Sambar comes in various regional variations, but the core ingredients remain consistent. Split pigeon peas (toor dal) simmered with vegetables like onions, tomatoes, and often drumsticks, form the base. A unique spice blend, sambar powder, adds depth and complexity. Fresh herbs like coriander leaves and curry leaves elevate the aroma. Sambar can be enjoyed with rice, dosa, or even idli.

Ingredients

1 cup toor dal (split pigeon peas)

  • 1 medium onion, finely chopped
  • 1 medium tomato, finely chopped
  • 1 medium drumstick, chopped (optional)
  • 1 tablespoon tamarind paste
  • 1 tablespoon sambar powder
  • 1 teaspoon jaggery (or brown sugar)
  • 1/2 teaspoon turmeric powder
  • 1/4 teaspoon red chili powder (adjust to spice preference)
  • 1 teaspoon mustard seeds
  • 1 sprig curry leaves
  • 1 sprig coriander leaves, chopped (for garnish)
  • Salt to taste
  • Vegetable oil for cooking

  • Directions

    1. Wash and soak the toor dal in enough water for at least 30 minutes.
    2. In a pressure cooker, heat oil and add mustard seeds. When they splutter, add curry leaves and chopped onions. Sauté until the onions become translucent.
    3. Add chopped tomatoes and cook until they soften.
    4. Drain the soaked toor dal and rinse it again. Add the dal to the pressure cooker along with turmeric powder, red chili powder, and sambar powder.
    5. Pour in enough water to cover the dal by about an inch. Season with salt to taste.
    6. If using drumsticks, add them at this point.
    7. Close the pressure cooker lid securely and cook on medium heat for 3-4 whistles, or until the dal is soft and mushy.
    8. Once the pressure releases naturally, open the cooker and mash the dal slightly with a potato masher (optional for a thicker consistency).
    9. Add tamarind paste and jaggery (or brown sugar). Stir well and simmer for another 5-7 minutes, allowing the flavors to meld.
    10. Garnish with chopped coriander leaves and serve hot with rice, dosa, or idli.

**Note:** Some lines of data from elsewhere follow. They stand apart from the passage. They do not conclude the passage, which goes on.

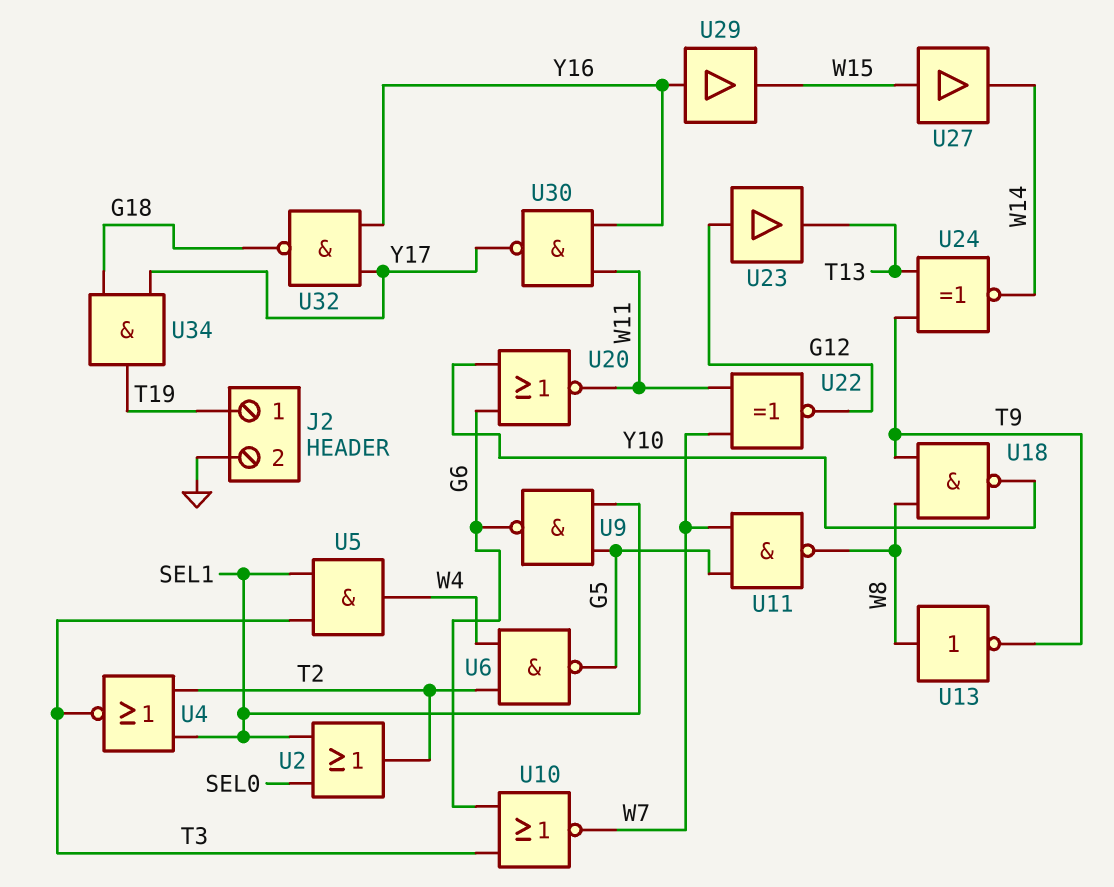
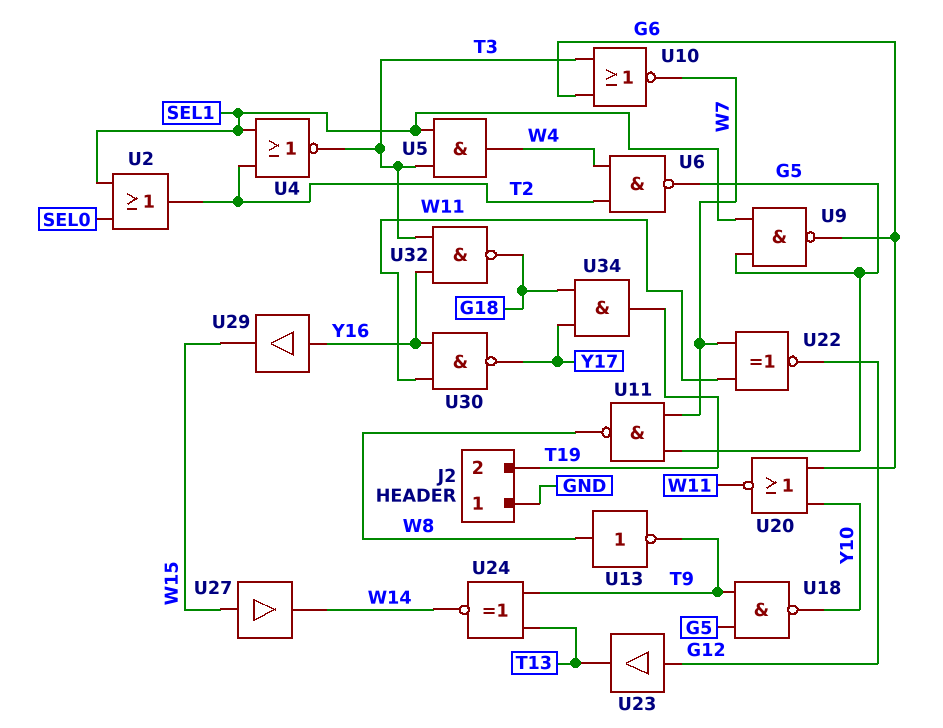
J2 pin 1: T19 -> GND
J2 pin 2: GND -> T19
U18: NAND (in T9, in W8, out Y10) -> NAND (in G5, in T9, out Y10)
U32: NAND (in Y16, in Y17, out G18) -> NAND (in T3, in Y16, out G18)

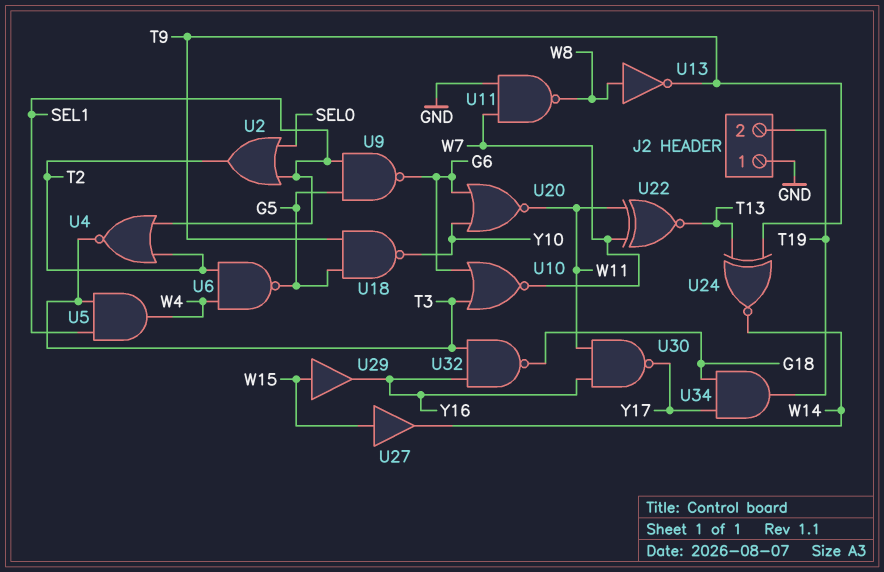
U11: NAND (in G5, in W7, out W8) -> NAND (in GND, in W7, out W8)
U22: XNOR (in W7, in W11, out G12) -> XNOR (in W7, in W11, out T13)
U23: buffer (in G12, out T13) -> none
U29: buffer (in Y16, out W15) -> buffer (in W15, out Y16)

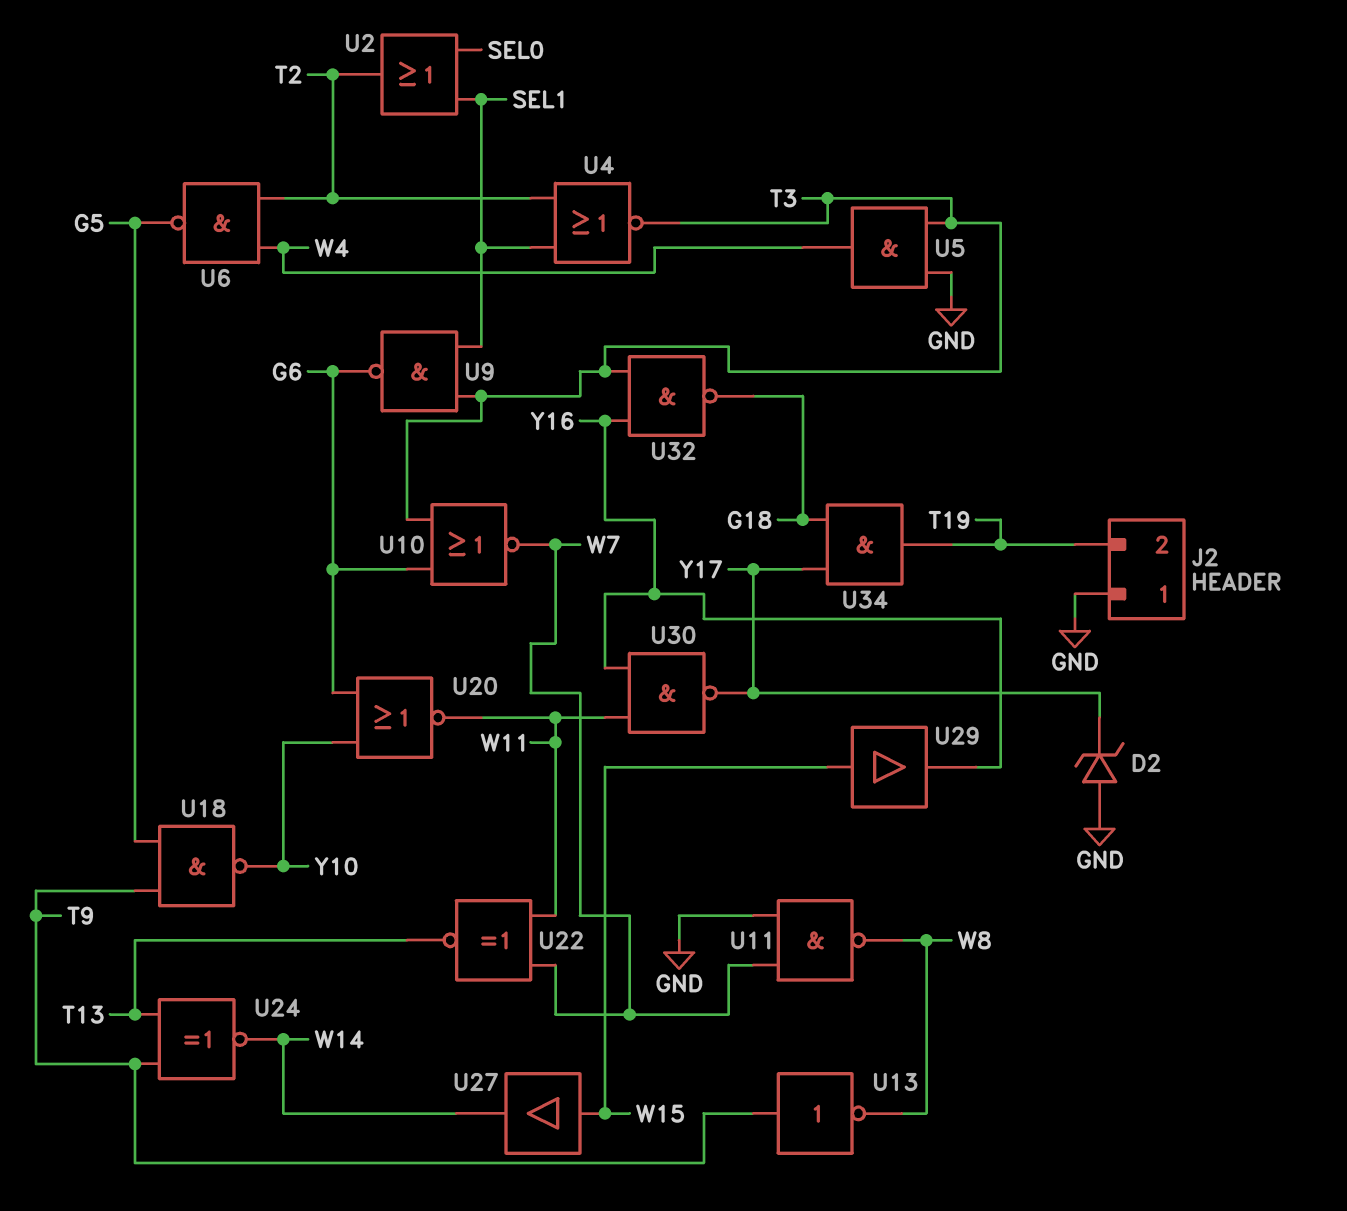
D2: none -> zener (A GND, K Y17)
U5: AND (in SEL1, in T3, out W4) -> AND (in GND, in T3, out W4)
U9: NAND (in G5, in SEL1, out G6) -> NAND (in SEL1, in T3, out G6)
U13: NOT (in W8, out T9) -> NOT (in T9, out W8)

    Nutrition Facts (per serving)

    This is an approximate estimation and may vary depending on the ingredients used.

    Calories: 250

  • Fat: 5g
  • Carbohydrates: 40g
  • Protein: 15g
  • Fiber: 5g

  • Note: These nutrition facts are based on a standard serving size of one cup of sambar. The actual calorie count and nutrient content may vary depending on the specific ingredients used and the portion size.

    Conclusion

    Sambar is a simple yet flavorful dish that embodies the essence of Maharashtrian comfort food. With its versatility and adaptability, it caters to various dietary needs and preferences. So, next time you crave a warm and satisfying meal, whip up a pot of sambar and experience the magic of this quintessential Maharashtrian culinary delight.

    FAQs

    1. Can I use a different type of lentil besides toor dal?

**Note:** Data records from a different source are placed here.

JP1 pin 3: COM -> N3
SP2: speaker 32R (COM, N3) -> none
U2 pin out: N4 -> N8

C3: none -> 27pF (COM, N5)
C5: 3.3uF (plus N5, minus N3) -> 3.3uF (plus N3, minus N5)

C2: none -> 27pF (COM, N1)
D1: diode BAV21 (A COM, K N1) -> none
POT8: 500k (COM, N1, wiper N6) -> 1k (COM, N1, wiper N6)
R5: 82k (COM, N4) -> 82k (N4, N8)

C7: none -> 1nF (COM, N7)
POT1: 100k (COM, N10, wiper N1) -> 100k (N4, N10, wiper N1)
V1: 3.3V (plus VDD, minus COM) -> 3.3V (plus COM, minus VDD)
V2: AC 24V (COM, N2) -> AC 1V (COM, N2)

    Yes, you can substitute toor dal with other lentils like moong dal (green gram) or masoor dal (red lentils). However, the cooking time might vary slightly.

    2. What can I do if my sambar is too spicy?

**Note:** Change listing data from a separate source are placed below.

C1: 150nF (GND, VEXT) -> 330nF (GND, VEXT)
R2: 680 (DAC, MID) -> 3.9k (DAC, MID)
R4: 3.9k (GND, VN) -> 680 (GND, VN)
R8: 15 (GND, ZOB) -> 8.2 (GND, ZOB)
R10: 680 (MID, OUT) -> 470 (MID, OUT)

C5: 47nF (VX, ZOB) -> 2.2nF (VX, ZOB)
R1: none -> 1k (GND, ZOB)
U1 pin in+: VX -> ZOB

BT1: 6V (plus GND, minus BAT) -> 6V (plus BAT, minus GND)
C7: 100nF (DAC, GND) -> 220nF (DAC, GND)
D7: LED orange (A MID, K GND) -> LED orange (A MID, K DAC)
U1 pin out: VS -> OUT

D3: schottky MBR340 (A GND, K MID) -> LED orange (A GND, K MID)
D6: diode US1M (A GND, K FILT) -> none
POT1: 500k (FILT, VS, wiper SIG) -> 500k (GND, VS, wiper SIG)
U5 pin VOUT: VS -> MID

    If your sambar is too spicy, you can add a bit of coconut milk or yogurt to tone down the heat. You can also add a pinch of sugar to balance the flavors.

    3. How can I store leftover sambar?

    Sambar can be stored in an airtight container in the refrigerator for up to 3-4 days. Reheat it gently on the stovetop before serving.

    4. What are some variations of sambar?

    There are many regional variations of sambar. Some popular variations include Maharashtrian sambar, Udupi sambar (made with coconut), and Mysore sambar (made with vegetables like bottle gourd and okra).

    5. Can I make sambar powder at home?

    Yes, you can definitely make sambar powder at home. There are many recipes available online, allowing you to customize the spice blend to your liking.